Aumenteranno i disoccupati, i poveri, le differenze a scuola penalizzando chi
non ha accesso alle tecnologie digitali e ha nella scuola anche un luogo,
magari l’unico, di sicurezza e assistenza. Il secondo è l’enorme quantità di
risorse finanziarie che ora vengono messe in campo per garantire una adeguata
capacità di spesa delle famiglie e una possibile ripresa di attività
produttive. In altri paesi pare che siano ancora maggiori, ma comunque qui in
Italia sono certamente grandi. Sembra quasi che si stia o si intenda ora riversare
nei vari settori e in vari modi quanto negli anni passati era stato sottratto
alla Sanità, alla scuola, alla sicurezza sociale, alle opere pubbliche per
infrastrutture materiali (trasporti, strade, edilizia scolastica e ospedaliera
ecc.) e immateriali (accesso alle reti digitali), protezione del territorio e
ambiente. Forse finalmente possiamo farci un’idea concreta di quanto ci sono
costati quei presunti “risparmi” che, in realtà, altro non erano che alcuni tra
gli strumenti di redistribuzione di ricchezza e di sua concentrazione in fasce
sempre più ristrette di popolazione. Ricordiamolo, l’Italia è tra i Paesi in
cui il divario tra ricchi e poveri è tra i più drammatici ed è crescente.

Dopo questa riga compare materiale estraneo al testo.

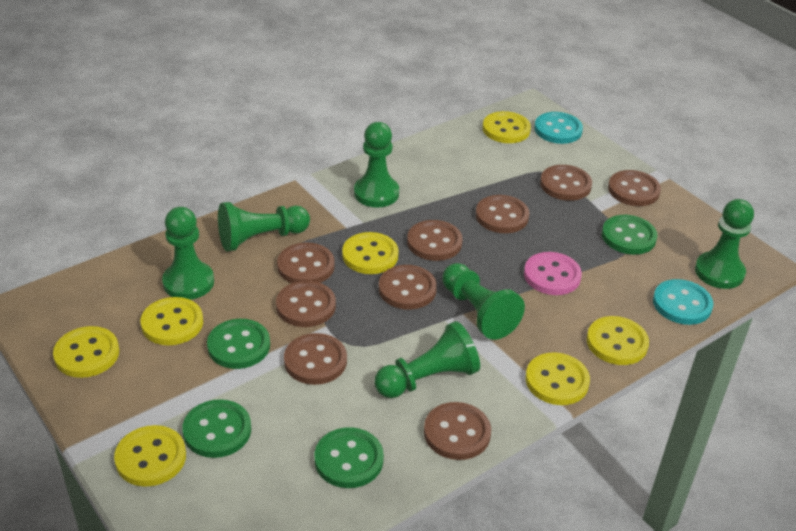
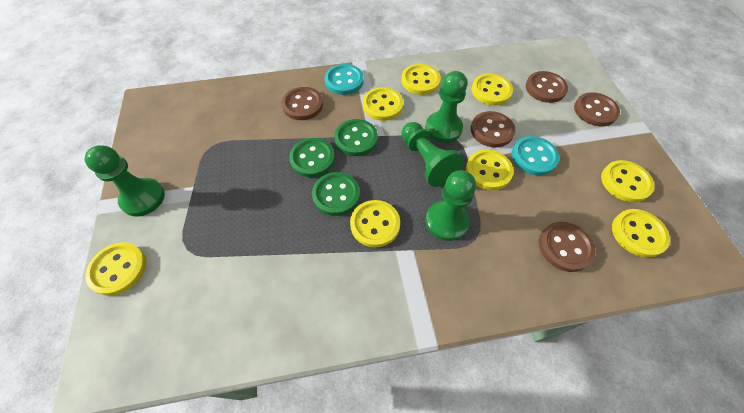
brown button: 9 -> 5
green button: 4 -> 3
green pawn: 6 -> 4
pink button: 1 -> 0
yellow button: 7 -> 8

Non si può fare un corto circuito tra questi due temi,
diseguaglianze e destinazione delle risorse? Certamente si può, e già si
comincia forzatamente a farlo. L’assunzione di decine di migliaia di medici e
infermieri, gli annunciati concorsi per insegnanti nelle scuole sono ottimi
segnali. Permetteranno di immettere giovani appena formati e stabilizzare
dipendenti che da anni sono in situazioni di demotivante precarietà. È questa
la strada giusta. Scuola, formazione, Università e ricerca, Salute, Ambiente e
Territorio, Infrastrutture materiali e digitali non sono solo beni comuni e di
valore universale, sono anche le grandi occasioni di creazione di posti lavoro,
le sole che potranno stabilmente accrescere l’occupazione e contemporaneamente
dare concrete motivazioni per una coesione sociale che si è progressivamente
smarrita a causa della precarietà delle condizioni di vita, colpevolmente
aggravate da scellerate e divisive politiche del lavoro.
Queste sono scelte che si può decidere di adottare. Ma
sono appunto scelte, e come tali non includono tutto. Includono giustizia,
solidarietà, parsimonia, sviluppo sostenibile. Escludono avidità, ma includono
un possibile Futuro, quasi certamente l’unico Futuro possibile.